EMRI Orbits

Interactive 3D visualization of Extreme Mass Ratio Inspirals (EMRIs) — a stellar-mass compact object spiraling into a massive Kerr black hole — together with the source-frame gravitational-wave strain it emits.

The orbital evolution and waveform are computed live in the browser using the Analytic Kludge (AK) of

Barack & Cutler, "LISA capture sources: Approximate waveforms, signal-to-noise ratios, and parameter estimation accuracy", Phys. Rev. D 69, 082005 (2004). arXiv:gr-qc/0310125

Run it

It's a single HTML file — no build, no server.

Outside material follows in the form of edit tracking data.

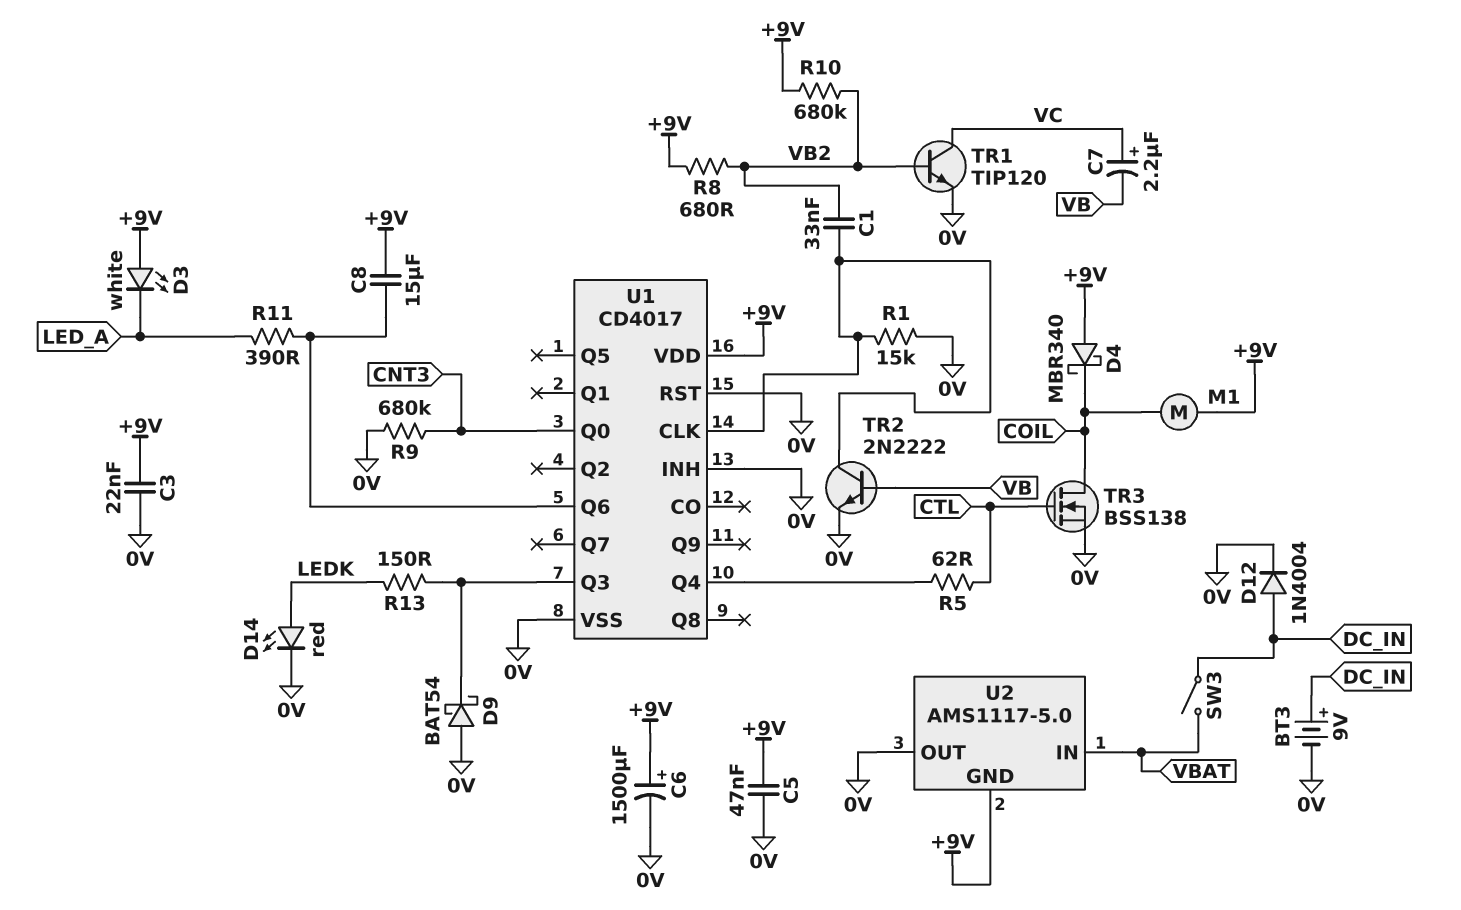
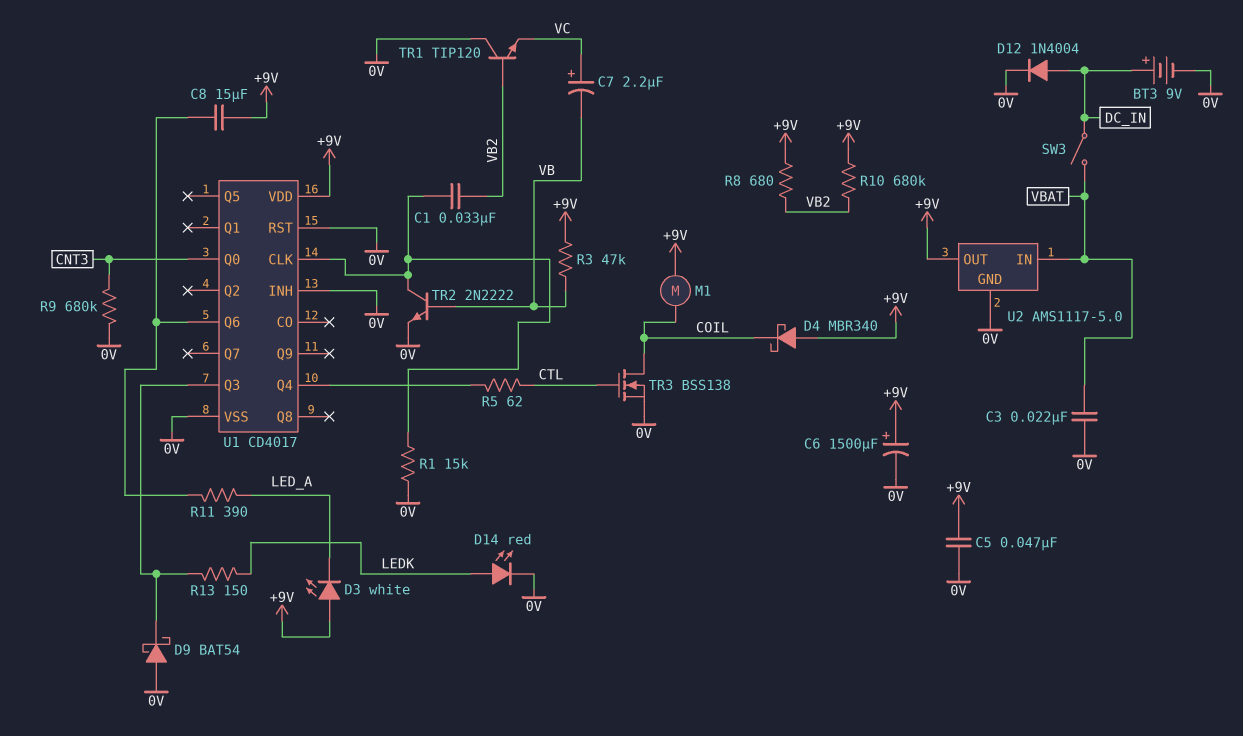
C3: 22nF (+9V, 0V) -> 22nF (0V, VBAT)
R3: none -> 47k (+9V, VB)
TR1: NPN TIP120 (B VB2, C VC, E 0V) -> NPN TIP120 (B VB2, C 0V, E VC)
U2 pin GND: +9V -> 0V
U2 pin OUT: 0V -> +9V

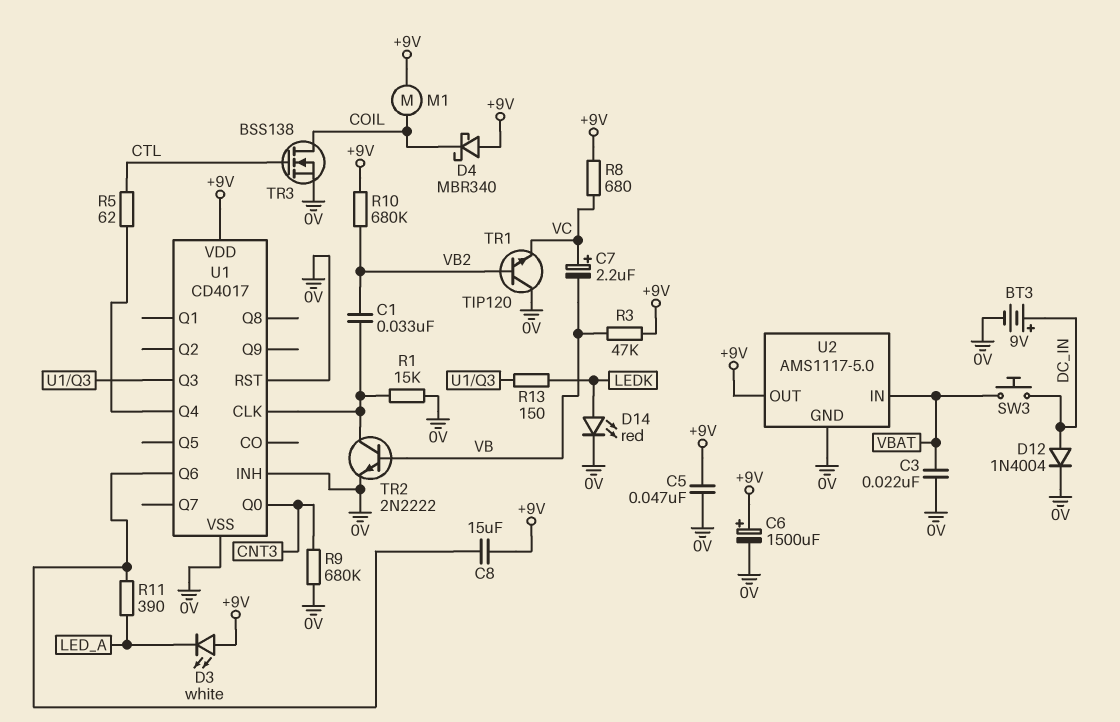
D9: schottky BAT54 (A 0V, K U1/Q3) -> none
R8: 680 (+9V, VB2) -> 680 (+9V, VC)
SW3: switch (DC_IN, VBAT) -> button (DC_IN, VBAT)

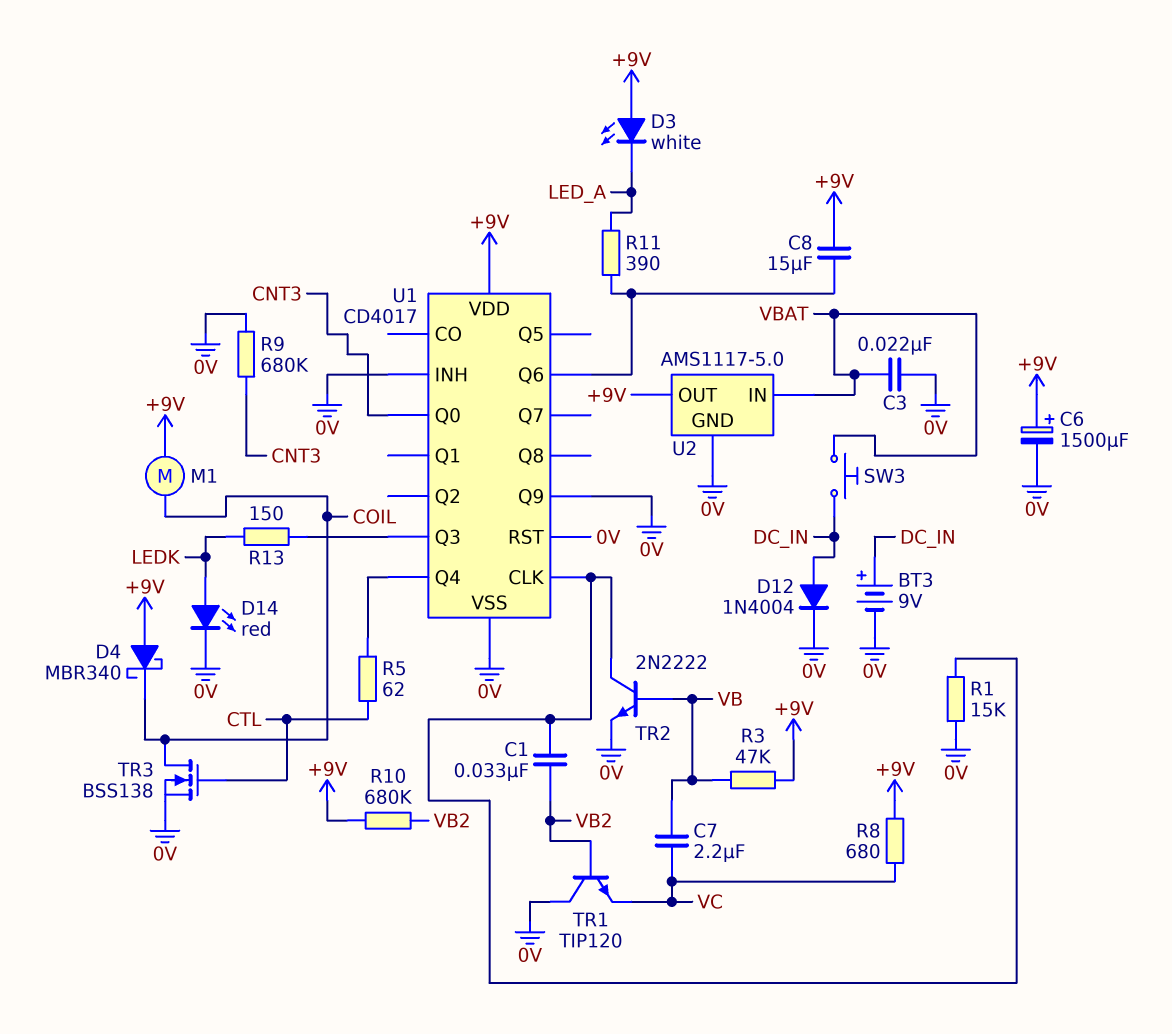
C5: 47nF (+9V, 0V) -> none
C7: 2.2uF (plus VC, minus VB) -> 2.2uF (VB, VC)
U1 pin Q9: none -> 0V

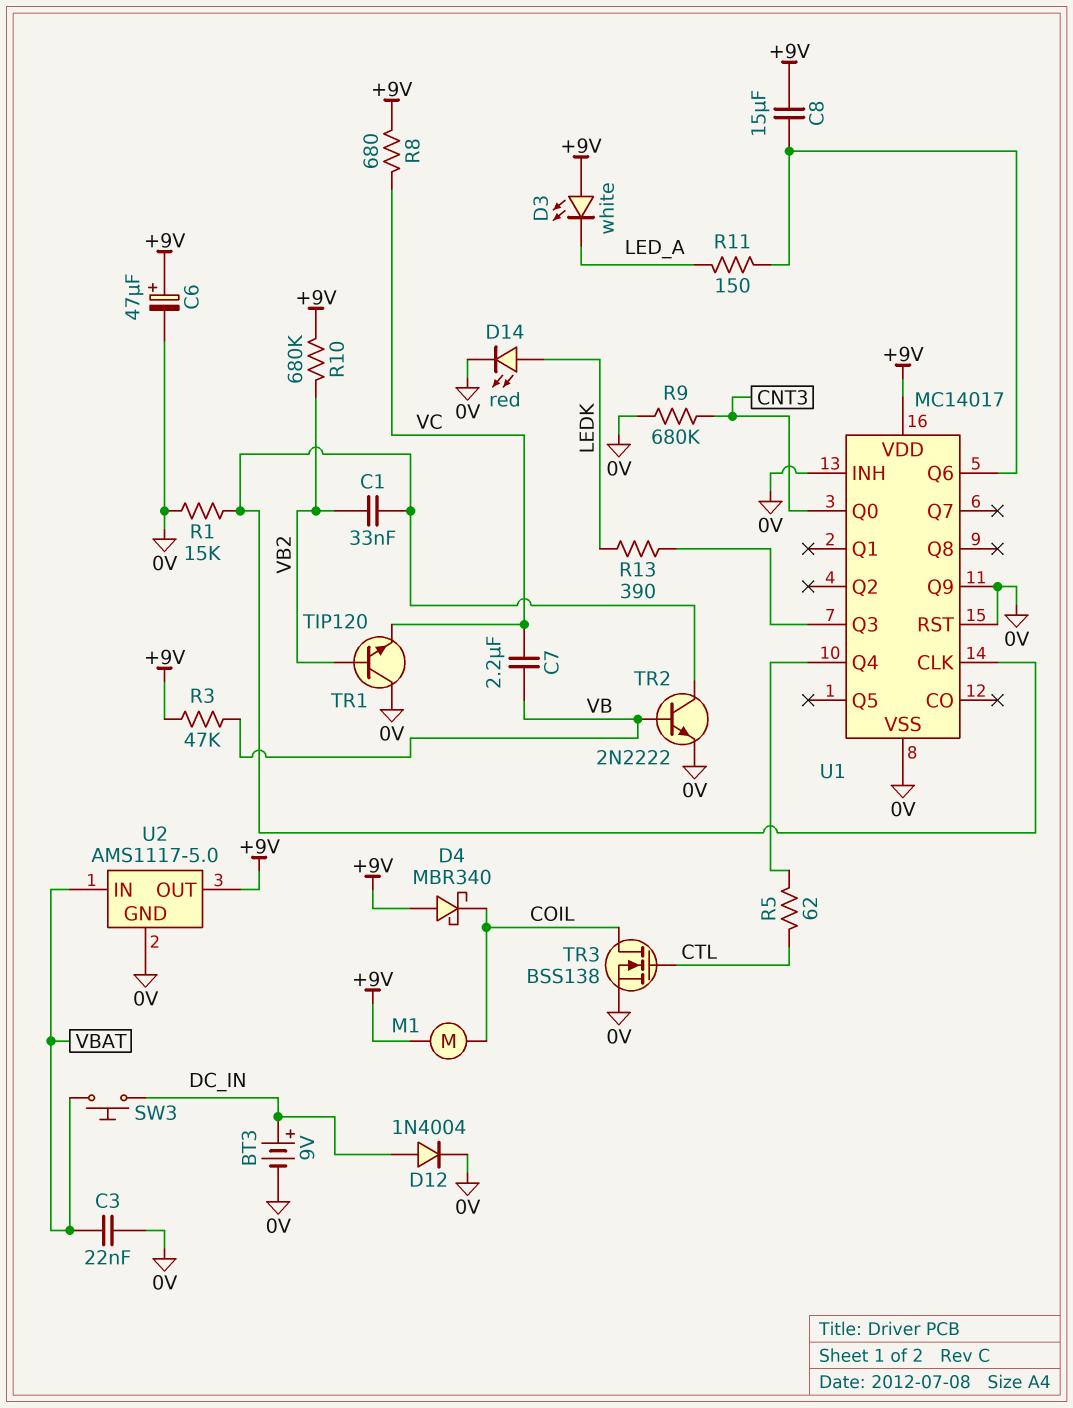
C6: 1500uF (plus +9V, minus 0V) -> 47uF (plus +9V, minus 0V)
R11: 390 (LED_A, U1/Q6) -> 150 (LED_A, U1/Q6)
R13: 150 (LEDK, U1/Q3) -> 390 (LEDK, U1/Q3)
U1: CD4017 -> MC14017

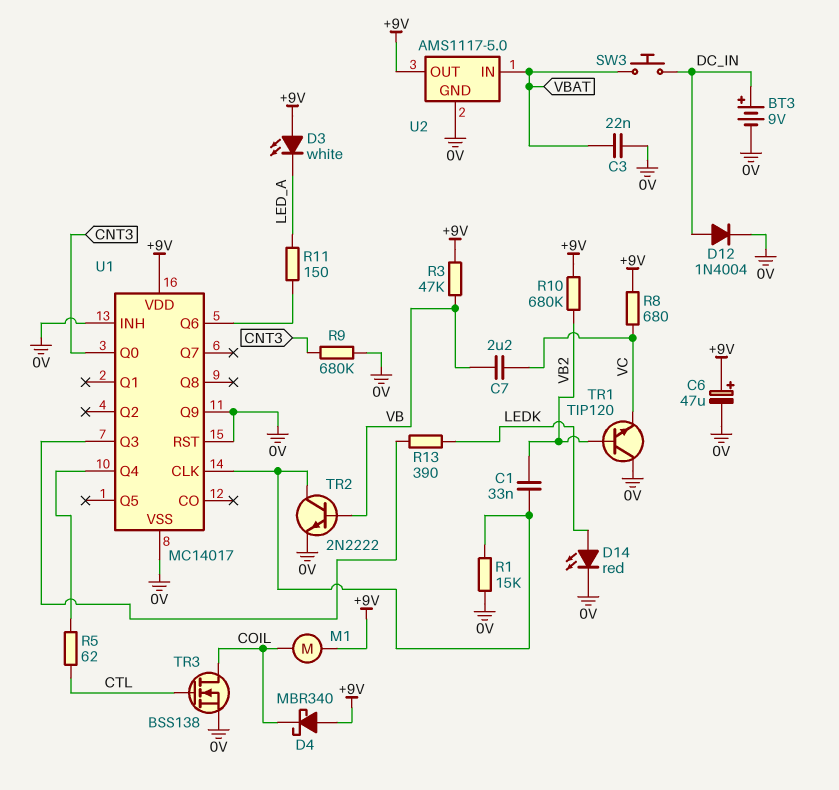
C8: 15uF (+9V, U1/Q6) -> none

open index.html        # macOS
xdg-open index.html    # Linux

Or drop it on any static host (GitHub Pages, S3, etc.).

What it does

• Integrates the AK orbital ODEs for (Φ, ν, e, γ̃, α) with RK4 (Eqs. 27–31 of the paper).
• Computes source-frame h₊ and h_× from the Peters–Mathews quadrupole harmonic sum (Eqs. 7–10), with a numerically stable Bessel J_n via Miller's downward recurrence and a bucketed harmonic count (6 → 60, depending on eccentricity).
• Renders the orbit in 3D with Three.js: Kerr horizon, equatorial ISCO ring, spin axis Ŝ, orbital angular momentum L̂ (precessing around Ŝ).
• Shows the modern Kerr-EMRI parameters: p/M, e, cos ι, and the three fundamental frequencies f_r, f_θ, f_φ.

Controls

• Presets: Generic Kerr, Spherical Kerr (inclined circular), High-e generic, Near plunge.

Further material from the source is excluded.